Referential Integrity in SQL • SQL supports all 4 options on deletes and updates. • Default is NO ACTION (delete/update is rejected). • CASCADE (also delete all tuples that refer to deleted tuple). • SET NULL / SET DEFAULT(sets foreign key value of referencing tuple). CREATE TABLE Enrolled (sid CHAR(20), cid CHAR(20), grade CHAR(2), PRIMARY KEY(sid,cid), FOREIGN KEY (sid) REFERENCESStudents ON DELETE CASCADE ON UPDATE SET DEFAULT );
Where do ICs Come From? • ICs are based upon the semantics of the real-world enterprise that is being described in the database relations. • We can check a database instance to see if an IC is violated, but we can never infer that an IC is true by looking at an instance. • An IC is a statement about all possibleinstances! • E.g., we know name is not a key, but the assertion that sid is a key is given to us. • Key and foreign key ICs are the most common; more general ICs discussed later.

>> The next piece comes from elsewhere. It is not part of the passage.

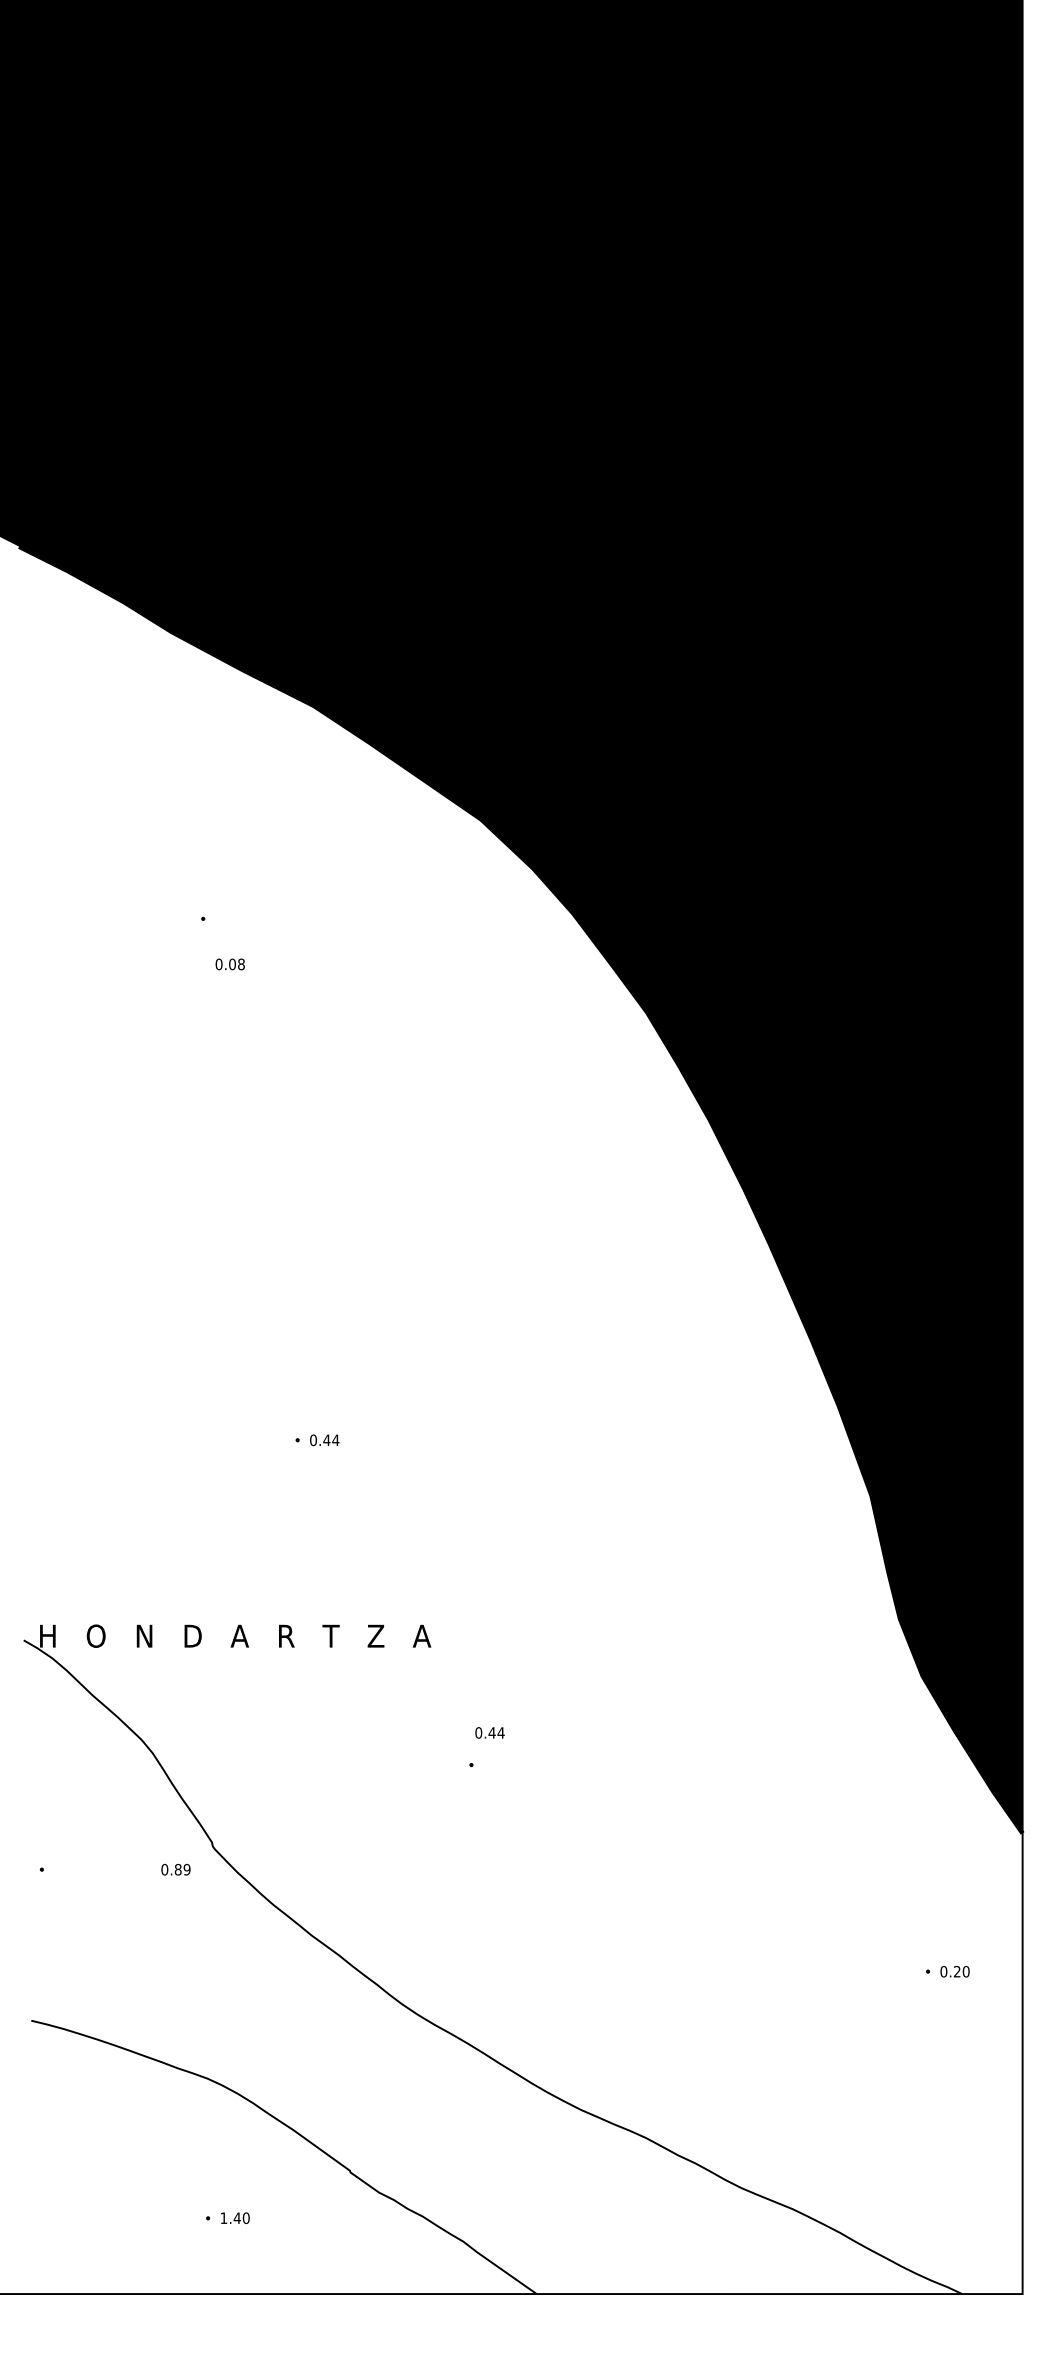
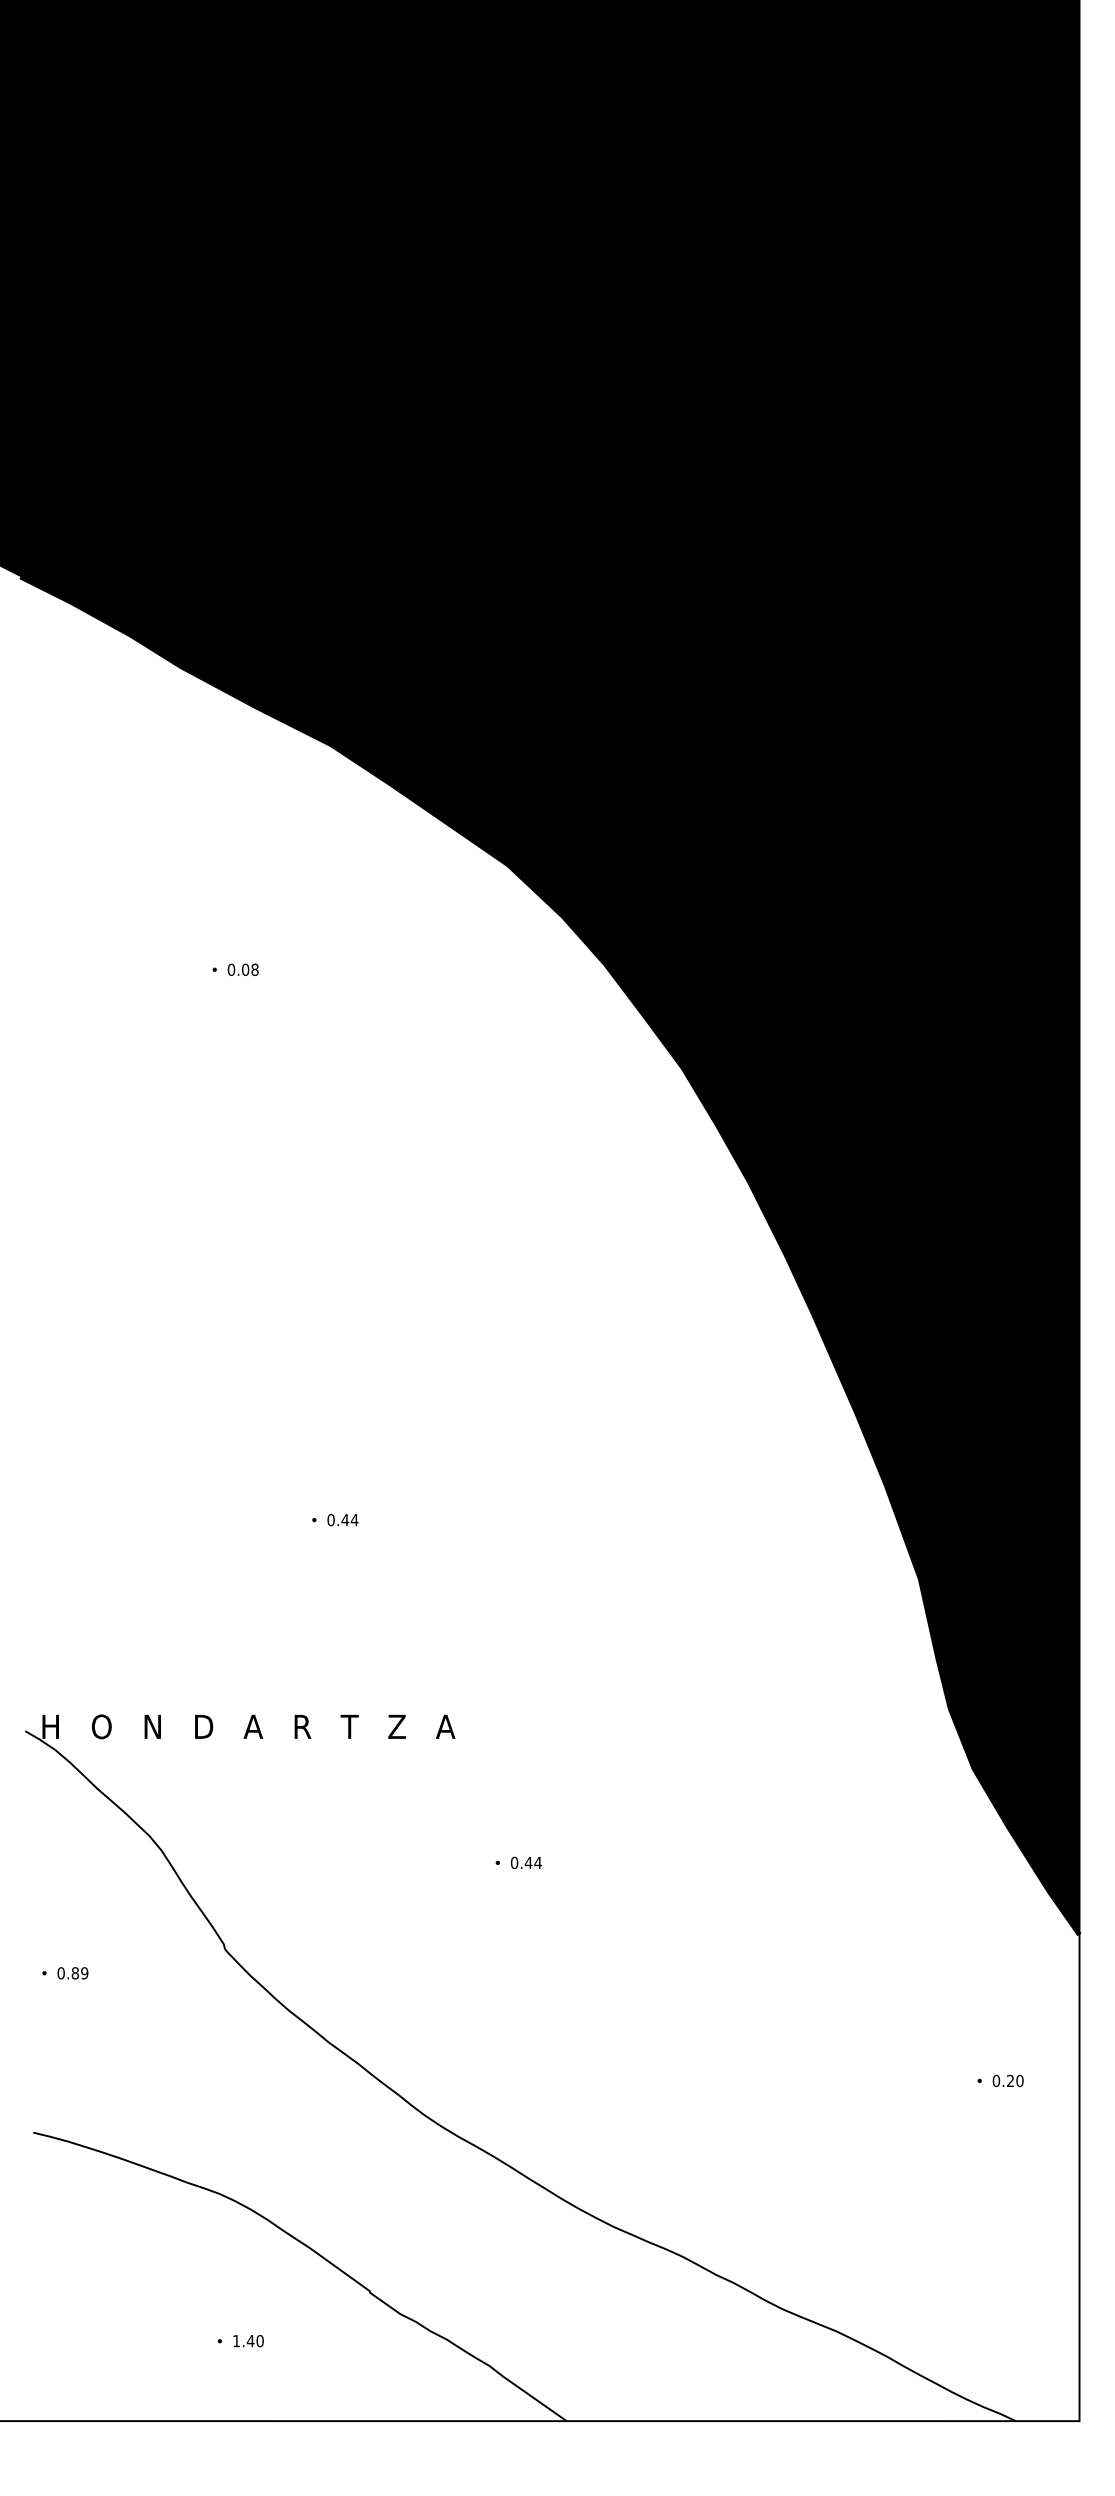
text: (229, 964) -> (242, 969), moved
text: (489, 1732) -> (525, 1862), moved
text: (175, 1869) -> (72, 1973), moved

Summary • The relational model is a tabular representation of data. A relation is a subset of the cartesian product of some domains. • Simple and intuitive, currently the most widely used data model. • SQL is the standard language for creating, updating and querying relational databases. • Integrity constraints can be specified by the DBA, based on application semantics. DBMS checks for violations. • Two most important kinds of ICs: primary and foreign key constraints. • In addition, we always have domain constraints.